Okay, I'm ready to come clean and admit it. I have an obsession. I know what you're thinking. "Well duh... we already know you're obsessed with pancakes. What else is new?"
Not even close. In fact, if it came right down to it, I would never eat another pancake until Jesus returns if it meant I couldn't hear the music of Les Miserables', the longest-running stage musical in modern history. One of my most cherished memories is seeing it onstage with my Dad at the Fisher Theatre in Detroit shortly before he passed away. Pam and I saw it again at the Fisher a few years later.
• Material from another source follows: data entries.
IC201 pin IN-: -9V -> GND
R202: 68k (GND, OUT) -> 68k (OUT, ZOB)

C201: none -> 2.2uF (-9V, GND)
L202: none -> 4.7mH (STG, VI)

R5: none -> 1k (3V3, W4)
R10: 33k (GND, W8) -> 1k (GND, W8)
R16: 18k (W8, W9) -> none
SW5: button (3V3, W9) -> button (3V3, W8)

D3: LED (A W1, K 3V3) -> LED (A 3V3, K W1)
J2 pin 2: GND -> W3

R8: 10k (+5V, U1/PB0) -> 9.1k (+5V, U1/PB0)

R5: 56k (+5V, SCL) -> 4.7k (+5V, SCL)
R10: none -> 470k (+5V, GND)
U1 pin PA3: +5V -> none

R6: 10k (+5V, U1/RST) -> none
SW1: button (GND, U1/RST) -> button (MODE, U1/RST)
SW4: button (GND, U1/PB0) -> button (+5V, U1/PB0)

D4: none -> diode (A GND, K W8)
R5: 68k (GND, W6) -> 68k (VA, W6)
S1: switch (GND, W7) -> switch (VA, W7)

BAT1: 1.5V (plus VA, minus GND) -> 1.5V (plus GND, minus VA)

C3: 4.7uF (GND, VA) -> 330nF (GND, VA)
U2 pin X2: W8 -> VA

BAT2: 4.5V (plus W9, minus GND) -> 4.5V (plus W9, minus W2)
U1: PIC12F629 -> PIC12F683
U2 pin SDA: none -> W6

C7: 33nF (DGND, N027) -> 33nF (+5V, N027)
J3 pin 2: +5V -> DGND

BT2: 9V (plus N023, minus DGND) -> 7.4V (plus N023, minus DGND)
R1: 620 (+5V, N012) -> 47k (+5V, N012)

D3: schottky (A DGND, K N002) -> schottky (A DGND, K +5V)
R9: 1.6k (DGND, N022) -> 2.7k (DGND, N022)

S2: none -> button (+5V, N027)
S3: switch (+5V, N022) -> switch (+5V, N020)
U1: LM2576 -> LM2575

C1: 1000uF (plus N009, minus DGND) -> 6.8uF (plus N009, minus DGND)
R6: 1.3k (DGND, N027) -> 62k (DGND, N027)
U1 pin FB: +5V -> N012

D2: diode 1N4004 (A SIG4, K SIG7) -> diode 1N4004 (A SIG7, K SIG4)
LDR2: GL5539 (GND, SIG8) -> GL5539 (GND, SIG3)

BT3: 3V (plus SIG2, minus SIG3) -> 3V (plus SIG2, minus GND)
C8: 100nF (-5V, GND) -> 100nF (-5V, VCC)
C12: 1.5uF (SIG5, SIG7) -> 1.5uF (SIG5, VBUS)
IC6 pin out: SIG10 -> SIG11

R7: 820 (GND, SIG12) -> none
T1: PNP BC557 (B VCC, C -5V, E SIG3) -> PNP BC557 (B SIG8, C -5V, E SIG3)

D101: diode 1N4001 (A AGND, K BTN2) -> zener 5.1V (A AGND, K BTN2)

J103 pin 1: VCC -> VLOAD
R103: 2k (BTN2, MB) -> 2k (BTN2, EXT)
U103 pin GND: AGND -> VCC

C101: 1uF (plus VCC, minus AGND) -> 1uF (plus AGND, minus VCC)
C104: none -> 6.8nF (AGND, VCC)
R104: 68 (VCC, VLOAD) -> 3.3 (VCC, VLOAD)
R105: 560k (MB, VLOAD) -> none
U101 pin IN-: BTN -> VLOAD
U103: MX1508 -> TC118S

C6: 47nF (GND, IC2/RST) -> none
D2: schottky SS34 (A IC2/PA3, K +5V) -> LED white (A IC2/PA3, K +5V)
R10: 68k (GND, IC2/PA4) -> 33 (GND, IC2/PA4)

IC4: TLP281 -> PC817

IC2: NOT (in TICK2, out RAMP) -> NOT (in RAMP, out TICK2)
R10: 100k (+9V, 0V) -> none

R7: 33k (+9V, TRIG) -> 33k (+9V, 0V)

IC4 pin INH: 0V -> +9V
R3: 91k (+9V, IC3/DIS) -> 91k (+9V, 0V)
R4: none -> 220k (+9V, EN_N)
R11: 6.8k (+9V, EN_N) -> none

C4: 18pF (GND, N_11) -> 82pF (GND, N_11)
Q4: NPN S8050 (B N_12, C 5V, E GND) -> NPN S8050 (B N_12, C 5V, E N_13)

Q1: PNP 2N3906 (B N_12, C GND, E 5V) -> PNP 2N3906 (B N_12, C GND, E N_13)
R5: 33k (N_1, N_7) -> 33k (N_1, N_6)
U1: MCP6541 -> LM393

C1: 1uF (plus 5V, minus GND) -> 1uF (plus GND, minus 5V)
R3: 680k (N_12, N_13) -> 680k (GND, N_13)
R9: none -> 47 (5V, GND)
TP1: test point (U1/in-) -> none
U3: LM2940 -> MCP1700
I saved up for months to buy myself a Christmas present that I'll finally get to enjoy on Tuesday: a front row ticket for Les Mis at the Wharton Center on the campus of MSU. (Pam doesn't share my obsession, so only one ticket was needed this time around. She's seen it once, and she's fine with that. Poor misguided young lady.) I feel like an 8-year old on Christmas morning! Rarely do I splurge on anything anymore. We hardly go out to eat, to the movies, or even on road trips because money is tight. In fact, Pam and I have a date night about once a year. We're okay with that. Bills have to be paid. But there's something about the music and story of Les Mis that has captured my heart, and I can't stay away.
I think it's because I see so much Biblical truth in the story's main character, Jean Valjean. He had a rough start... spending 19 years in prison for stealing a loaf of bread for his starving family, and for trying to escape. Yet a kindly Bishop showed him forgiveness, and that one simple act of love turned his life around. He went on to become a wonderful father to an orphaned girl, and heroically saved the life of her fiance' during a bloody student-led revolt against a corrupt government. In short, because his life had been changed, he put the needs of others ahead of his own.
The apostle Paul wrote in Acts 20:24, "However, I consider my life worth nothing to me; my only aim is to finish the race and complete the task the Lord Jesus has given me—the task of testifying to the good news of God’s grace." Intentional or not, I think that's the message of Les Miserables'... that's certainly what it means to me. It's the way I want to live my life.
The finale'.... oh, the finale'! If they don't play it at my funeral, I just may find a way to come back and haunt someone. Jean Valjean sings the line I want inscribed someday on my tombstone: "To love another person is to see the face of God."
Yeah. I can be obsessed with that.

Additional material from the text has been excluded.